Book by Melissa Schilling

Quirky: The Remarkable Story of the Traits, Foibles, and Genius of Breakthrough Innovators Who Changed the World is a 2018 book by Melissa Schilling, a professor at New York University Stern School of Business. The book was published by PublicAffairs, a division of Hachette Book Group.

==Content==

Melissa Schilling develops cases studies of eight serial breakthrough innovators – Elon Musk, Dean Kamen, Steve Jobs, Marie Curie, Albert Einstein, Thomas Edison, Benjamin Franklin, and Nikola Tesla – to identify commonalities in their capabilities, motives, personalities, and experiences. These characteristics are then integrated with the research on innovation and creativity to show how they might influence breakthrough idea generation and extreme persistence.

==Reception==

The Financial Times reviewer wrote,

Quirky is a business book that lives up to its title. In part, Melissa Schilling has produced an entertaining and enlightening romp through the lives of eight "breakthrough innovators", exploring their remarkable abilities, personalities and motives ... The author deftly draws out some of the other quirky characteristics that these innovators shared. Perhaps the most significant was that, with the notable exception of Benjamin Franklin, they all had a sense of separateness, which created the space for original thinking ... The more intriguing point, with which Ms Schilling concludes, is that breakthrough innovation in science does not always come from people who have pursued a "typical" scientific path. That makes it all the more imperative to broaden educational opportunities, allow non-scientists to access scientific resources and expertise, and give free rein to the quirky.

Joe Culley at The Irish Times writes, "Schilling's prose is clear and largely jargon-free, and the individual profiles are excellent."

A reviewer in Strategy + Business writes,

The approach Schilling takes with Quirky is a variant of the case study method – instead of companies, the cases here are the lives of great inventors. She examines their lives to uncover the common personality traits and "foibles" that helped them see what others did not ...

Schilling has a nice eye for the telling detail, and shares the stories of these well-known innovators' lives with economy and precision. ...

Much of this model seems intuitively correct. But Schilling's sample size is so small that it's hard to know if the conclusions she draws from that sample about the nature of serial innovation would hold up to closer scrutiny ...

In fact, the real paradox of Schilling's work is that even though it looks at completely extraordinary people, it may be most valuable for what it tells us about how organizations can harness the innovative power of ordinary people.

In Innovation & Tech Today, Charles Warner writes,

In Quirky, Dr.

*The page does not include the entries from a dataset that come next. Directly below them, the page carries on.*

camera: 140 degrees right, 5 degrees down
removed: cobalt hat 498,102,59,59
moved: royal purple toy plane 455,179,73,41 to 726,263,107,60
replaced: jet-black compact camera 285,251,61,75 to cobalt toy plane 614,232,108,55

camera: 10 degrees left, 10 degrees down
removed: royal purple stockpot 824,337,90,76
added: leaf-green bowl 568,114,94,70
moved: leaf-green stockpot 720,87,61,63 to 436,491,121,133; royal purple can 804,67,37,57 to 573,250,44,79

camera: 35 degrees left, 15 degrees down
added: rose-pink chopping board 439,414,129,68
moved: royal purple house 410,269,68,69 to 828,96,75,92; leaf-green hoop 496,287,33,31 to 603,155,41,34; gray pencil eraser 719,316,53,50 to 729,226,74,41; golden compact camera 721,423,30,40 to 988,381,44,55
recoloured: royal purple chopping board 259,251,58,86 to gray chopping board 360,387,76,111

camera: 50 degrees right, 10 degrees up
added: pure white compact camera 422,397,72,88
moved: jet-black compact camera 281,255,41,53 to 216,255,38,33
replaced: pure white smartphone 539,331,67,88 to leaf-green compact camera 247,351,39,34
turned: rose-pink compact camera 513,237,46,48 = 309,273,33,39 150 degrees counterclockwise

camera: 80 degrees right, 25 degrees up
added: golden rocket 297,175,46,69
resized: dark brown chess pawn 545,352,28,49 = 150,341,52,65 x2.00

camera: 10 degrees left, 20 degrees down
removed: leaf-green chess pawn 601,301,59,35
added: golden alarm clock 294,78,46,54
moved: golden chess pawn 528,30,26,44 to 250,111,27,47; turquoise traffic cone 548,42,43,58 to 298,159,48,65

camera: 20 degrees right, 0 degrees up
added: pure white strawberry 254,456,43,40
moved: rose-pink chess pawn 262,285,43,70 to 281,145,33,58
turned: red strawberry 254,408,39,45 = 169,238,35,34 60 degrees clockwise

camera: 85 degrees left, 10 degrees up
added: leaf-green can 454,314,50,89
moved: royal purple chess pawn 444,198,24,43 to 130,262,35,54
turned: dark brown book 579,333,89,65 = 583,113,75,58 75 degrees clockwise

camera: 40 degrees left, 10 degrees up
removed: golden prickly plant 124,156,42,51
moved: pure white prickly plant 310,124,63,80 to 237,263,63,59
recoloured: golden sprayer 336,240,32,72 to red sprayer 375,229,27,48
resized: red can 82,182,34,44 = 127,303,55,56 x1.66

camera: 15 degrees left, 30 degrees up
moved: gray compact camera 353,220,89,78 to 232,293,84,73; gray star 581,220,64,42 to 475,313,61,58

Schilling studies the minds, characteristics, innovations, and learning processes of eight women and men who represent cornerstones in American and global innovation over the past 250 years: Albert Einstein, Elon Musk, Nikola Tesla, Benjamin Franklin, Thomas Edison, Marie Curie, Steve Jobs, and Dean Kamen. In so doing, she opens up the larger relationship between innovation and genius, while also pointing out some of the challenges in society and education today that might impact our future innovators.

Stephanie Orellana writes,

Quirky is an entertaining read, and not only because it summarizes biographical information about several very interesting people and includes anecdotes about their own thoughts on their work and lives. The book also offers insights into aspects of these innovators' characters, personalities, and working styles that reveal both opportunities and challenges for those of us seeking to improve our innovation capacity.

A reviewer in the International Journal of Innovation Management writes,

It's a bold and impressive book with some challenging ideas about how we might learn from these people despite their being different. Well-researched and rigorous in approach the book draws on a wealth of material so that each biographical sketch gives us a rounded view of the people involved. As mini-biographies they are fascinating – not to say sometimes a little disturbing.